“What can I learn from this? What will I do next time I’m in this situation?”
- Carol Dweck
I once heard someone refer to Medium as a great place for a regular “brain dump.”
Today I really need a brain dump.
While the word dump is the farthest from how I would describe my experience so far on Medium, if I’m going to continue writing every day like I’ve promised myself, I’ve got to have some days where I just sit here and write, regardless of how bad it might be.
That seems to have been an odd theme of my writing recently- how bad it is in the beginning. It’s been fun to see themes like this emerge and to discover my voice more throughout these last couple months.
There’s a lot I have written about and a lot more still left in me.
Nearly every day ideas come to mind of articles to write, but some days when I sit down to actually write nothing comes. Those are the hardest days to continue to write and actually hit publish but often end up being the most rewarding when I finish.
One fun thing about writing is that you can discover yourself and how your brain works more deeply the more you write.
It seems easy, at first, to just sit down and write whatever comes to your mind. At first, you’re bad and you know that you’re bad and the thrill of publishing anyway to see what might happen gets your heart pumping faster.
It’s exciting and fun.
Then reality sinks in and the monotony of keeping your commitment to write every day gets difficult.
This applies to anything we love to do that takes effort, from writing to running.
But only those who continue practicing will become.
Right now I’m listening to Mindset by Carol Dweck. She’s talking about various athletes like Michael Jordan who weren’t just naturally talented like it may seem they are.
“We like to think of our champions and idols as superheroes who were born different from us. We don’t like to think of them as relatively ordinary people who made themselves extraordinary.”
- Carol Dweck
We all want to have the mindset that we can just power through all that pain that’s required of us to practice every day to reach our full potential. It’s easy to think that we can when we’re watching a motivational video or setting goals and making plans.
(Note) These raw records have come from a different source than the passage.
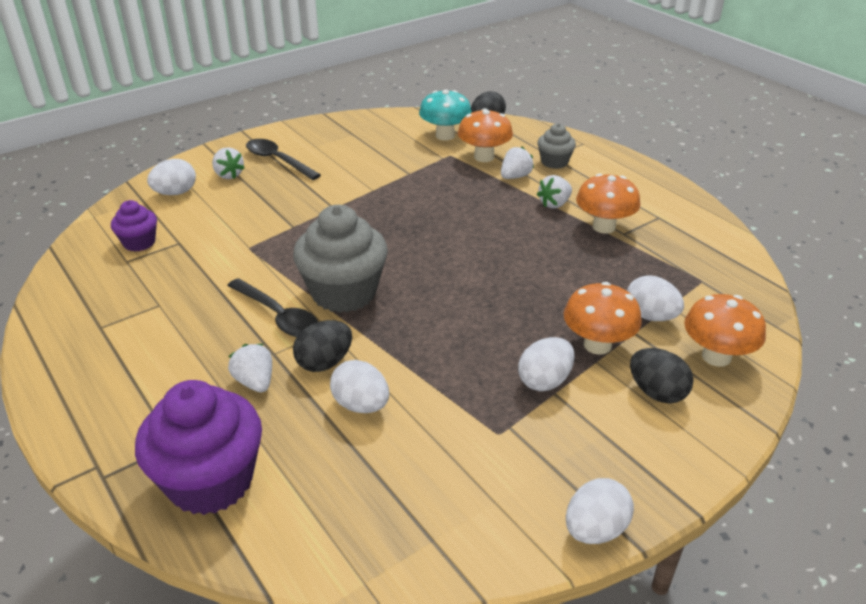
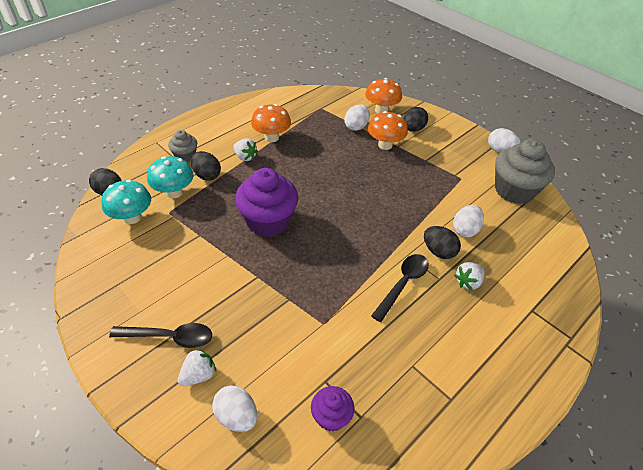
camera: 100 degrees left, 10 degrees up
(211, 481) = (546, 284): purple cupcake -> purple cupcake (268, 221)
(278, 160) = (170, 337): black spoon -> black spoon turned 120 degrees counterclockwise
(344, 293) = (368, 253): grey cupcake -> grey cupcake (514, 190)
(484, 157) = (174, 192): orange mushroom -> turquoise mushroom
(515, 177) = (207, 175): white strawberry -> black egg
(544, 381) = (419, 163): white egg -> none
But when the rubber meets the road, then it gets difficult.
Your alarm clock goes off at 4:30 am.
You hit the wall at mile 10 of your half marathon.
You see your boss calling and he gets mad at you again for another mistake.
You want to give up.
This has been me recently. I’ve wanted to give up. It’s part of why I’ve been writing so much about quitting and giving up and trying to continue on.
I’m learning, however, that sometimes my mind knows something that my heart isn’t quite ready to receive.
Right now, my mind knows that I need the valuable practice I’m getting from waking up early, getting chewed out by my boss, and countless other experiences.
My heart isn’t always ready, which means that when it’s time to face the facts of where I really am, I freeze.
It really hurts to know how bad I suck.
Yet, there’s nothing wrong with that, at least not as long as I learn from it and move on.
It’s okay to get down when you lose. When you aren’t good enough. When you really do suck and you know it.
But it’s not okay to give up, to stay down.
I’m not giving up.
And neither should you.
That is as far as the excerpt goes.